3 Characteristics of Powerful Female Networking Groups
When my oldest daughter turned three, we decided to throw a huge birthday party for her. We were young and enthusiastic, and we had the same fervor of first-time parents who marvel at their child’s every word and action.
As the guests were saying their thank yous and goodbyes, one of them, a young man, shook my husband’s hand and said, “Great networking event.” Even though I was totally beat by that hour, I still remember wondering when, between Barney, the clown, and the puppet show, he had found the time to pass around his business cards.
Fast-forward many years, and networking has taken on a whole new meaning, especially for women. From the superficial soulless exchange of cards it was once considered to be, networking is now seen as a safe space and sounding board that can help high-achieving women rise to their highest potential.

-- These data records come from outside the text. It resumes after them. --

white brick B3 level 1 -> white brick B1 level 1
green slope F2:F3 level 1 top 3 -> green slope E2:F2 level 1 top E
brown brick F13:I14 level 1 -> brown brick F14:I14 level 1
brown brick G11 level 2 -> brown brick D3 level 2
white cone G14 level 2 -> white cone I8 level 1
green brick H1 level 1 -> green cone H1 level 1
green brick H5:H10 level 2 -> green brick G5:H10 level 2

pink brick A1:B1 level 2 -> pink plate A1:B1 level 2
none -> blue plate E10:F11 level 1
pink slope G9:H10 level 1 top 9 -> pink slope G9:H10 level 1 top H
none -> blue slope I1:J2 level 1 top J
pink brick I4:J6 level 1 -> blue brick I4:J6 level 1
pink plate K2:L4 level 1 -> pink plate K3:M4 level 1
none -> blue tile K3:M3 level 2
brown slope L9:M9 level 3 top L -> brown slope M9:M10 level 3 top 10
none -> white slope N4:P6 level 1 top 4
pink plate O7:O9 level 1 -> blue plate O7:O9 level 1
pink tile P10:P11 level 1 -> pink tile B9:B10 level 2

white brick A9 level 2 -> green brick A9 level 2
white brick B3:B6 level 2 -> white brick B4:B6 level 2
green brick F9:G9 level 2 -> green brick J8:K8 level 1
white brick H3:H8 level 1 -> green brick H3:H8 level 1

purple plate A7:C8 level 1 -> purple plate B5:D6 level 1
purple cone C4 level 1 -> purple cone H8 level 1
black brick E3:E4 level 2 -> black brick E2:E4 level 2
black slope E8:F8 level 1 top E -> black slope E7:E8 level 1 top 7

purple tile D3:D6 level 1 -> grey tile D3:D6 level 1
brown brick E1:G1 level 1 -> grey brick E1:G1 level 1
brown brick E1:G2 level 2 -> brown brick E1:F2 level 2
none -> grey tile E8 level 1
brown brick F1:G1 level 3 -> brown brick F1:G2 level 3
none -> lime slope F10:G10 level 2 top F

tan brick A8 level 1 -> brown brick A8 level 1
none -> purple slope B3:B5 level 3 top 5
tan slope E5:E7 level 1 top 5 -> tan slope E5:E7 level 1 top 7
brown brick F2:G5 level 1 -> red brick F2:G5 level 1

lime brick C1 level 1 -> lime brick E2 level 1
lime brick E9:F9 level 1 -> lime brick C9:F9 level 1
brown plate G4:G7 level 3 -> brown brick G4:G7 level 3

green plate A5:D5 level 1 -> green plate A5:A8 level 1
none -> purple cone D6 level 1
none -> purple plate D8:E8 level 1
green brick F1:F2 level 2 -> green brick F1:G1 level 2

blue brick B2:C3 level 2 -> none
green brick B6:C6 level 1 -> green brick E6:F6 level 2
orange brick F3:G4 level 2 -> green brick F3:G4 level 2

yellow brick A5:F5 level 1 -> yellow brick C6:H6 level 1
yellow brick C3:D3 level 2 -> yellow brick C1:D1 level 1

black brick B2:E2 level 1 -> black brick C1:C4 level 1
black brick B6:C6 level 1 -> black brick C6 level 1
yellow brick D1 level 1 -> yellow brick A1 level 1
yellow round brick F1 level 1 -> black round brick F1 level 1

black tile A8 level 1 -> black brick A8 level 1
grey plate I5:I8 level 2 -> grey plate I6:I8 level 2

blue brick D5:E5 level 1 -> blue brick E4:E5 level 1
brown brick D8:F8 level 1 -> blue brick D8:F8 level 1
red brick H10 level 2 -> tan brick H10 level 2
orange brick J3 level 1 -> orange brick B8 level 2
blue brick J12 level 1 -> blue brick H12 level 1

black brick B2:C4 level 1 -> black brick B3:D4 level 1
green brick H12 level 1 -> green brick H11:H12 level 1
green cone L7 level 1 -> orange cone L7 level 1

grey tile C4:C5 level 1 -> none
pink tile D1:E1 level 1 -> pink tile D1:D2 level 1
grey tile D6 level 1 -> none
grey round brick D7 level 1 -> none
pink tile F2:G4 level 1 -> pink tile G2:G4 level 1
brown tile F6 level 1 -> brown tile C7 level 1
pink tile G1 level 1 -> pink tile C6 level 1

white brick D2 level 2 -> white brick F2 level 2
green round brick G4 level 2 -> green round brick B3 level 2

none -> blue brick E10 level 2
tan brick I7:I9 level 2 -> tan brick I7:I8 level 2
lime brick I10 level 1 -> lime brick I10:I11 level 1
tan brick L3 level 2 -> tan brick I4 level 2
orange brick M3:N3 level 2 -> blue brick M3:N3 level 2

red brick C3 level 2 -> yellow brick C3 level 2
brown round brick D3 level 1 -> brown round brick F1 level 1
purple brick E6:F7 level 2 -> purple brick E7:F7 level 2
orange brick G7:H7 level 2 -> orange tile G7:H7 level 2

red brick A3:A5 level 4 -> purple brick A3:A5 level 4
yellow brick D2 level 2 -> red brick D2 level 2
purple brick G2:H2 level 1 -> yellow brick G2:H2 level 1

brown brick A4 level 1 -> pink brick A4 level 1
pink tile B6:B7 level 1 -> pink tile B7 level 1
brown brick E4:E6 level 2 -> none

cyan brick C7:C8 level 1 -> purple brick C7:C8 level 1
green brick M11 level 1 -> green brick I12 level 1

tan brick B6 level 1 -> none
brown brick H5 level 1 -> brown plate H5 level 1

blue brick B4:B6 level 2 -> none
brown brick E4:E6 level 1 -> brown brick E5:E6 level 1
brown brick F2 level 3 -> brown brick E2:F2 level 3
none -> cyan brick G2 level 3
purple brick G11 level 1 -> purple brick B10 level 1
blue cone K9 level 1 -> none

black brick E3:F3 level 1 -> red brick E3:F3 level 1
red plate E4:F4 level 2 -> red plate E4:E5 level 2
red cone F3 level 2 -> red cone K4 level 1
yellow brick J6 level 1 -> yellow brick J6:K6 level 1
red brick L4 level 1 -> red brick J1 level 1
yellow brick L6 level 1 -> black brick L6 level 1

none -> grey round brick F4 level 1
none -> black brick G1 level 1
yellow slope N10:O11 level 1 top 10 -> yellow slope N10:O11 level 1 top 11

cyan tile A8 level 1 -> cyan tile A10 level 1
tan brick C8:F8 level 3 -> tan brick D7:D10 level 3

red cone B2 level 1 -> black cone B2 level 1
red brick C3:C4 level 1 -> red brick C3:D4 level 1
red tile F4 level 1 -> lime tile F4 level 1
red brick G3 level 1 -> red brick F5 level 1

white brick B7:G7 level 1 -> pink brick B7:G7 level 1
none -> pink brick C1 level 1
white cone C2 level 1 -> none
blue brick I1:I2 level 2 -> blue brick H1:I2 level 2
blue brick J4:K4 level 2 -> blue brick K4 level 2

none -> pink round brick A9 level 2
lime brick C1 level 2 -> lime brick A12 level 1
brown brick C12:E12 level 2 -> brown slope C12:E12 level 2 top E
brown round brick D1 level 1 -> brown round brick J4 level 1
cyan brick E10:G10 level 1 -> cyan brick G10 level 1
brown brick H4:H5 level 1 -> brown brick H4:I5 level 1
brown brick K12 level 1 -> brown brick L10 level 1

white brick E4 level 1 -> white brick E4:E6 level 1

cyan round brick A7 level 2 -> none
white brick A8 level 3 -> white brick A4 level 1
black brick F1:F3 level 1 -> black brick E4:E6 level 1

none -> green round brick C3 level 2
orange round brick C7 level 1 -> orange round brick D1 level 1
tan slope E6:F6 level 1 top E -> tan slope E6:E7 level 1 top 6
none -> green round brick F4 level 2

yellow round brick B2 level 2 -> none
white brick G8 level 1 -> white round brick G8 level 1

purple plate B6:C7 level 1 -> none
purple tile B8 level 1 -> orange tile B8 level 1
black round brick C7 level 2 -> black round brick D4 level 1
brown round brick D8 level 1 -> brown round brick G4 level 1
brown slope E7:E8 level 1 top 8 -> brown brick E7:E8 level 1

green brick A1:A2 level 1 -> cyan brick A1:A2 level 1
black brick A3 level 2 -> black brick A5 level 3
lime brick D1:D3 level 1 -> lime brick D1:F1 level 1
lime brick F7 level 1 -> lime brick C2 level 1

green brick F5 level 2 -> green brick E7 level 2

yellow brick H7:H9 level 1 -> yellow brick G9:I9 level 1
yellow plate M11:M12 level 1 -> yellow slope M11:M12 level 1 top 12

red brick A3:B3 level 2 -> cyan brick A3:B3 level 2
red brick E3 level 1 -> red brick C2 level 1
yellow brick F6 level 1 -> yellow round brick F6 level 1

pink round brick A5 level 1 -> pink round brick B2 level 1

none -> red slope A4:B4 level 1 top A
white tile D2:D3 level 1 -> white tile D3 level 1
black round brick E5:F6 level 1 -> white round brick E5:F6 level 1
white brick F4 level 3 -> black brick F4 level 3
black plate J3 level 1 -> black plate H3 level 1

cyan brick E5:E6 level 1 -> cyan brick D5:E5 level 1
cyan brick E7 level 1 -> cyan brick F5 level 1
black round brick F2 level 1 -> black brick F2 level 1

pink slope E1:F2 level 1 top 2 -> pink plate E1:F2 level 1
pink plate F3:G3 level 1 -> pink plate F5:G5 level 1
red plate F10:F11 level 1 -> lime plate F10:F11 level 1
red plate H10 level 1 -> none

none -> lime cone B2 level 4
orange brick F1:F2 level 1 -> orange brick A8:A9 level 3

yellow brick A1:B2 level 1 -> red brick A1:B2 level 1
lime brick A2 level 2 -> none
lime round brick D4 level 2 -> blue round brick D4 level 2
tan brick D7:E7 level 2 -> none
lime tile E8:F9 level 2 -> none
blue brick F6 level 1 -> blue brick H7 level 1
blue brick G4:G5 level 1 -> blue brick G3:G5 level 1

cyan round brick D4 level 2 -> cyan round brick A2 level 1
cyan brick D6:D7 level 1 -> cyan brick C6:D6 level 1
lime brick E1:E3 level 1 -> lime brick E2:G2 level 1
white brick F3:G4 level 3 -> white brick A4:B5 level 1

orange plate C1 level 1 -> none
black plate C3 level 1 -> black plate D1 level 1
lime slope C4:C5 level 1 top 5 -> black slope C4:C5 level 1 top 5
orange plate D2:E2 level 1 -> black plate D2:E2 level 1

This change in perception is largely due to the rise in female networking groups. Gender inclusive networks, important as they are to overall professional growth, do not allow women to take off the masks they wear in order to show up effectively in the workplace. They do not invite the kind of deeper conversations that go beyond work and into their personal lives and challenges. Nor do they hold space for the emotional angst of self-judgment that comes from being in environments where they have to be someone else.
Female networking groups help women remove their masks. They are the safe spaces women need to connect to their sources of courage in order to step out and embrace the risks and opportunities they have been avoiding.
This need for safety is wired in our bones. You see it in a toddler on her first day at school, who finds the courage to make new friends and play with toys as long as mommy is in sight to cheer her on and to wipe her tears when she gets hurt or rejected. And you see it too in the toddler who is left at the door, crouching in a corner and watching other kids play and eat, waiting until he can go home and do the same.
Today’s workplaces can sometimes feel not-so-different for women. The stresses of competitive environments, the “double-bind” of competence and likability, and the organizational barriers that limit their growth can all rev up the body’s threat system.
Without the support of genuine connection and affiliation, many women go into the “drive mode,” the other face of the threat system, where their striving is underpinned by fear. It can show up as playing small and lowered risk-taking or as perfectionism, comparison, and burnout. As a result, we have way too many women feeling stuck in the workplace.
Female networking groups provide the trusting connections women need in order to strive from a place of security and rise to their highest potential. Almost all successful women vouch for the strength and support they got from their female tribe who held their ladder and cheered them on from below. If you’re looking to join or start one of your own, here are three key characteristics you'll want to look for.
Is it a safe space?
Women are naturally wired to be relational. Many of them have lived a lifetime being affected by other people’s comments, body language and emotions - real or perceived. An effective group needs to provide the non-judgmental space where women can tread the path of self-discovery, find the permission to be real and authentic, and connect to their feminine superpowers of receptivity, intuition, and heart.
Does it expand your vision?
High-achieving women are looking for a place to grow and make a difference, try on new ideas, process challenges, and find validation for their experiences. The group needs to have women with common motivations so that the company of other brilliant women on similar journeys can expand the boundaries of their vision and provide them with valuable insights that lead to exponential growth.
Does it open doors for you?
The secret to success often lies in access to the right opportunities at the right time. Many women are out of the “loop,” often because they carry the double burden of motherhood and management. An effective group needs to include not only mentors, but sponsors who believe in you, look out for your interests, and are committed to your success. Similarly, you need to be a sponsor for other women in the group.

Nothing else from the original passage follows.